Simpson argues that the recommendation of the grand jury, by innuendo and implication, casts reflections of misconduct upon his office. The State contends the paragraph is directed to all elected county officials and therefore does not impugn the character of Simpson, or his office, and is within the authorized recommendations of a grand jury.

This court addressed a similar issue in In re Presentments of the Lowndes County Grand Jury, 166 Ga. App. 258 (304 SE2d 423), in which the grand jury noted “substantial funds were missing due to careless accounting and spending practices as well as theft . . . [and was] shocked and appalled that such conduct could take place among some of our police officers. . . .” Id. at 258. This court found such statements “overbroad and exceed the [specific statutory] powers of the grand jury” because “the report is critical of identifiable individuals or institutions but no indictment is returned.” Id. at 258.

The decision in Lowndes County Grand Jury, supra, was premised, in part, upon Kelley v. Tanksley, 105 Ga. App. 65 (123 SE2d 462), in which this court held that “a grand jury has no right in the absence of specific statutory authority to file a report charging or casting reflections of misconduct in office upon a public officer or impugning his character, except by presentment or true bill of indictment charging such individual with a specific offense against the State. . . . This is not to infer, however, that the grand jury in exercising the investigative powers of a civil nature . . . may not make fair reports of its findings, even though such reports of necessity incidentally reflect negligence or incompetence, upon the officials involved.” Id. at 66. Our Supreme Court agreed that “[t]he latter reports are allowed, but if they contain ‘statements unnecessary to the purpose sought to be accomplished by the report,’ they are overbroad and exceed the powers of the grand jury. ... On the other hand, reports of a general nature concerning those areas where the grand jury has a statutory duty to investigate are acceptable. The dividing line between acceptable reports and those reports that go too far in criticizing individuals for unindictable activity is a tenuous one.” Thompson v. Macon-Bibb County Hosp. Auth., 246 Ga. 777, 778 (273 SE2d 19).

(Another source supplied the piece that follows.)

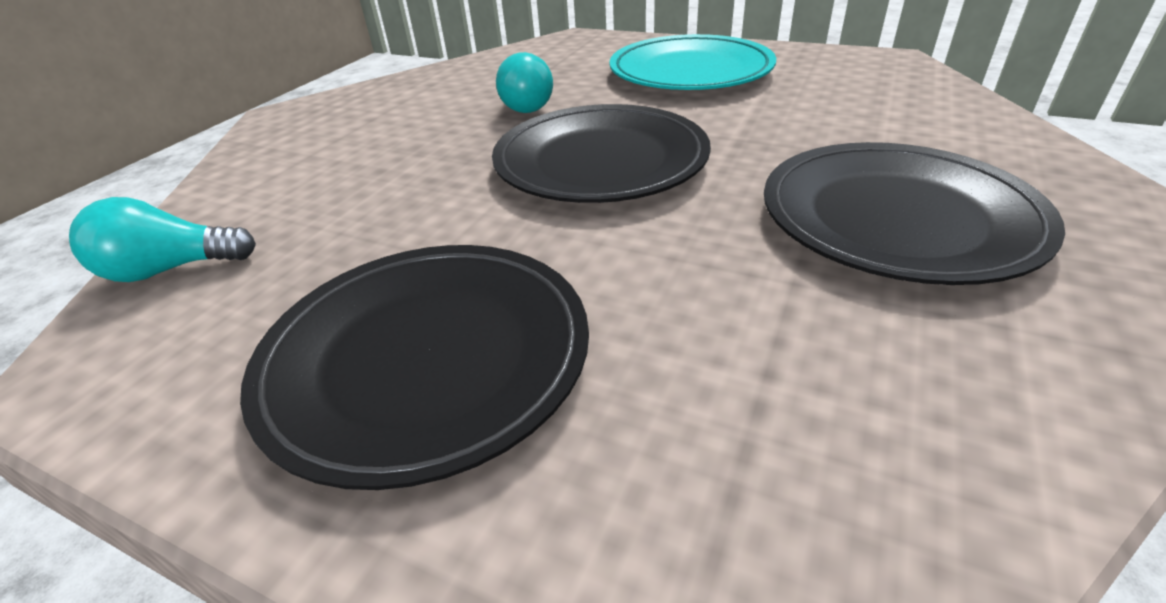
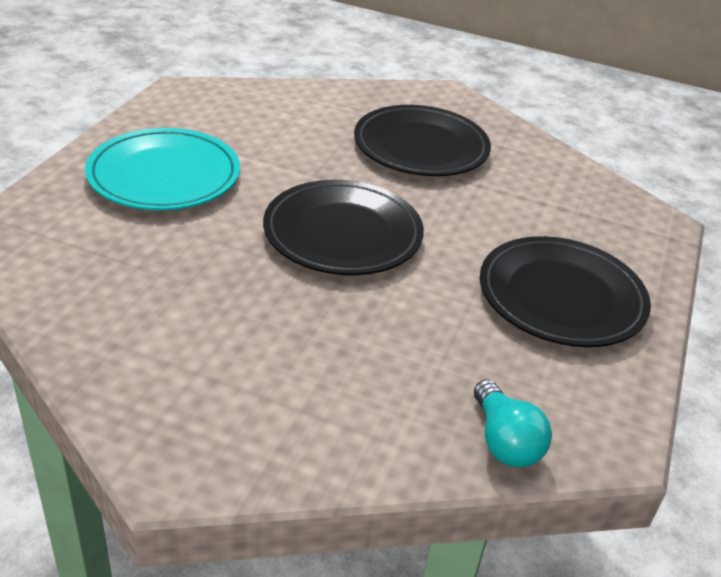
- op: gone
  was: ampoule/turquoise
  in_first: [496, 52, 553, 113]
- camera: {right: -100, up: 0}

The committee sub judice was authorized to investigate the coroner’s office, and they had the power to propose the recommendation they made. Kelley, supra, condemned reports “charging or casting reflections of misconduct . . . upon a public officer or impugning his character. . . .” The report made in the instant case referred only to “establishment of a Code of Ethics for elected County Officials,” which refers generally to all county officials and not to any one person or office. The test in Thompson, supra, proscribed reports which cast “reflections of misconduct in office upon a public officer” but approved “reports of a general nature concerning those areas where the grand jury has a statutory duty to investigate. . . .” The recommendation in the instant case was general in nature, implied no misconduct of any county official or office, and only incidentally could be construed as critical of any person or office because it was made by the committee investigating the coroner’s office. This tenuous relationship is insufficient to require expungement of an authorized recommendation of a committee, which had a statutory duty to investigate such area, which was of a generalized nature, and contained no references to any specific person or office. The trial court did not err in refusing to expunge this grand jury recommendation.

Decided September 9, 1986.

Macklyn A. Smith, for appellant.

Thomas C. Lawler III, District Attorney, for appellee.

Judgment affirmed.

Banke, C. J., and Sognier, J., concur.